Tesla FSD in Europa: HW3-Hardware blockiert autonomes Fahren
Tesla-Besitzer in Europa sind frustriert, da Full Self-Driving (FSD) nicht für HW3-Hardware verfügbar ist. Sammelklagen und rechtliche Probleme belasten das Unternehmen.
Die Einführung von Full Self-Driving (FSD) in Europa sorgt für Frustration unter Tesla-Besitzern. Der Kern des Problems: Fahrzeuge mit HW3-Hardware unterstützen die neue Autopilot-Version nicht – entgegen früherer Zusagen. HW3 bezeichnet die Hardware-Generation, die Tesla für Autopilot und FSD in seinen Fahrzeugen verbaut.

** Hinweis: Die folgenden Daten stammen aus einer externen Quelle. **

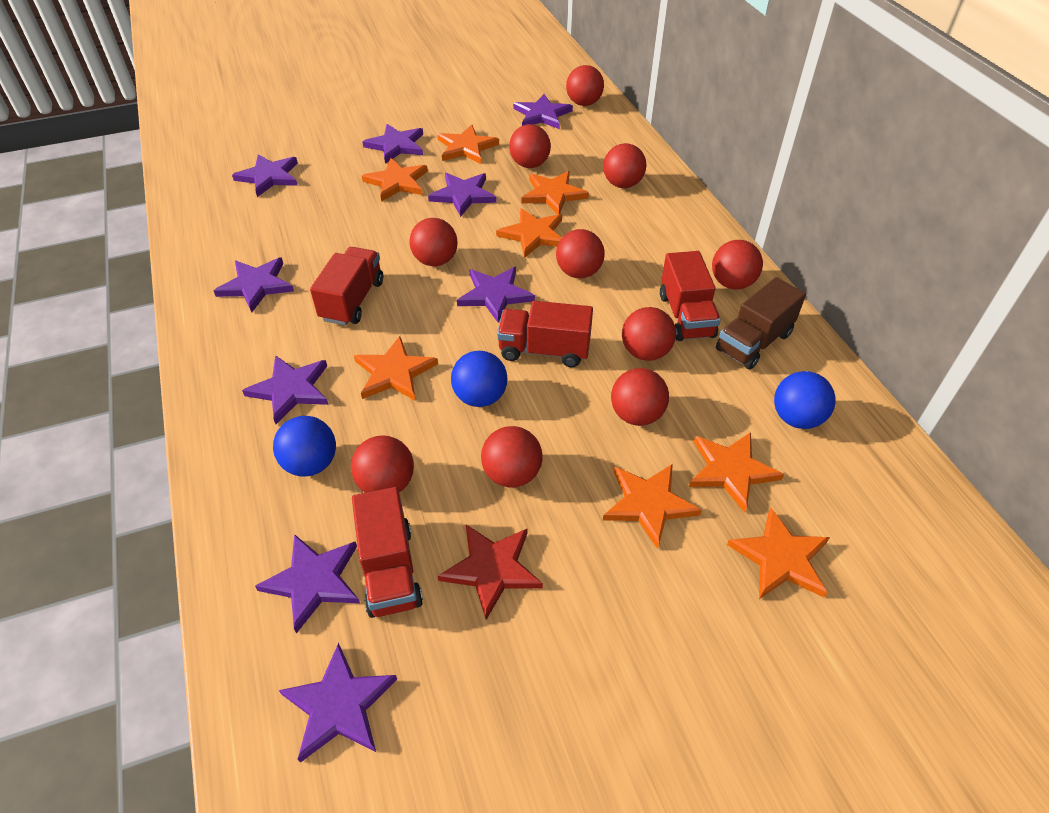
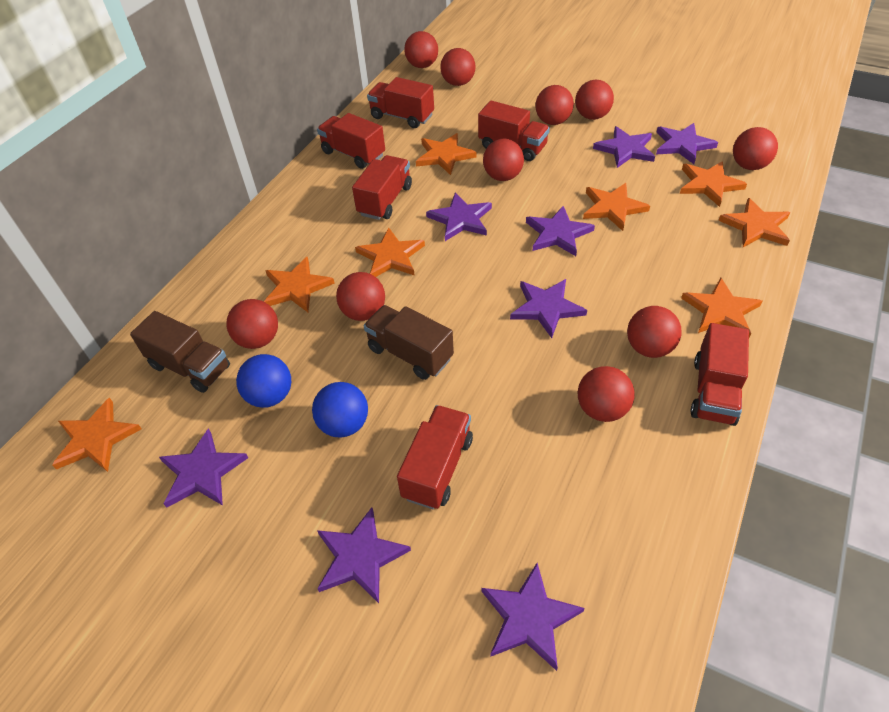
blue ball: 3 -> 2
brown truck: 1 -> 2
purple star: 9 -> 8
red star: 1 -> 0
red truck: 4 -> 6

Bereits 2019 hatte Elon Musk versichert, alle HW3-Fahrzeuge würden per Update für volles autonomes Fahren bereit sein. Sieben Jahre später zeigt sich jedoch, dass nur Autos mit der neueren HW4-Hardware Zugang zu FSD erhalten.

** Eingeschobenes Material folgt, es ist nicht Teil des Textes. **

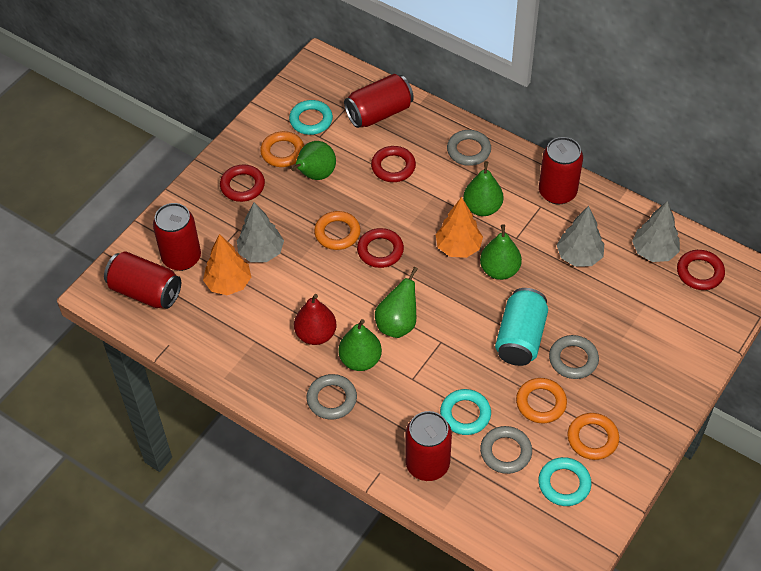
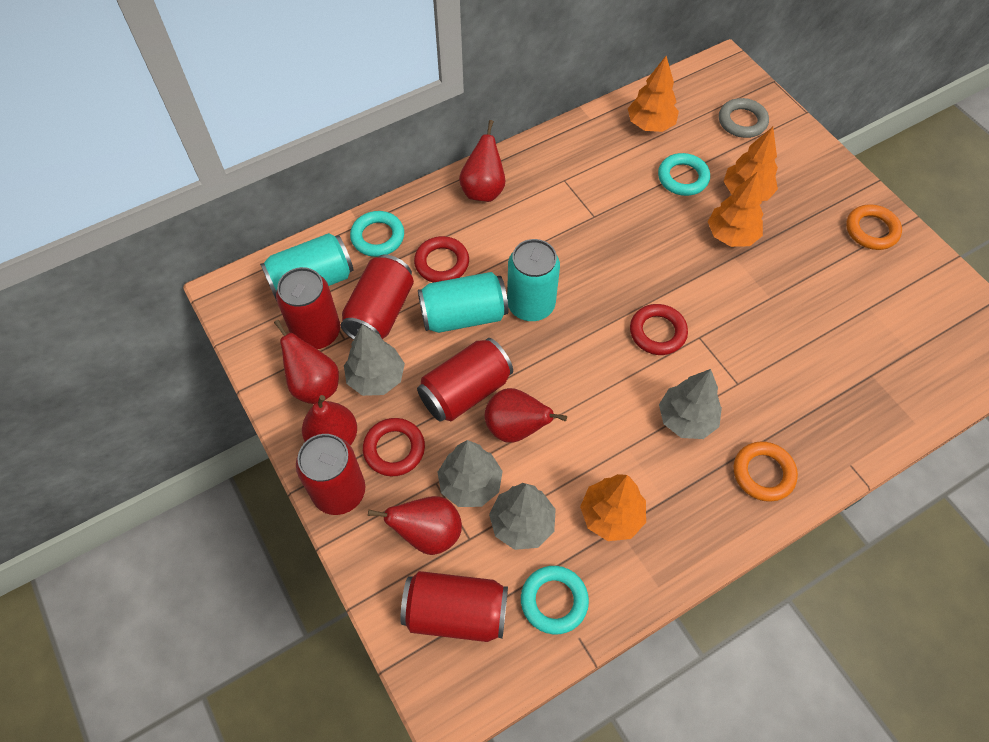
green pear: 5 -> 0
grey ring: 4 -> 1
grey tree: 3 -> 4
orange ring: 4 -> 2
orange tree: 2 -> 4
red pear: 1 -> 5
red ring: 4 -> 3
turquoise can: 1 -> 3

Besitzer von Model 3 und Model Y, die bis zu 7.500 Euro für die Funktion bezahlt haben, haben in Europa und anderen Regionen begonnen, Sammelklagen einzureichen. Schätzungen zufolge betrifft das Problem weltweit rund vier Millionen Fahrzeuge. Bislang hat das Unternehmen keinen klaren Plan für Hardware-Upgrades oder Entschädigungen vorgelegt.
Tesla steht bereits in mehr als 20 Gerichtsverfahren, darunter auch Fälle mit Autopilot-bezogenen Unfällen. Die potenziellen Gesamtzahlungen werden auf 2,7 bis 14,5 Milliarden Dollar geschätzt. Vor diesem Hintergrund entwickelt sich die FSD-Problematik zu einem Schlüsselfaktor in einem Markt, in dem Elektroautos rasant weiterentwickelt werden und die Anforderungen an Sicherheitstechnologien steigen.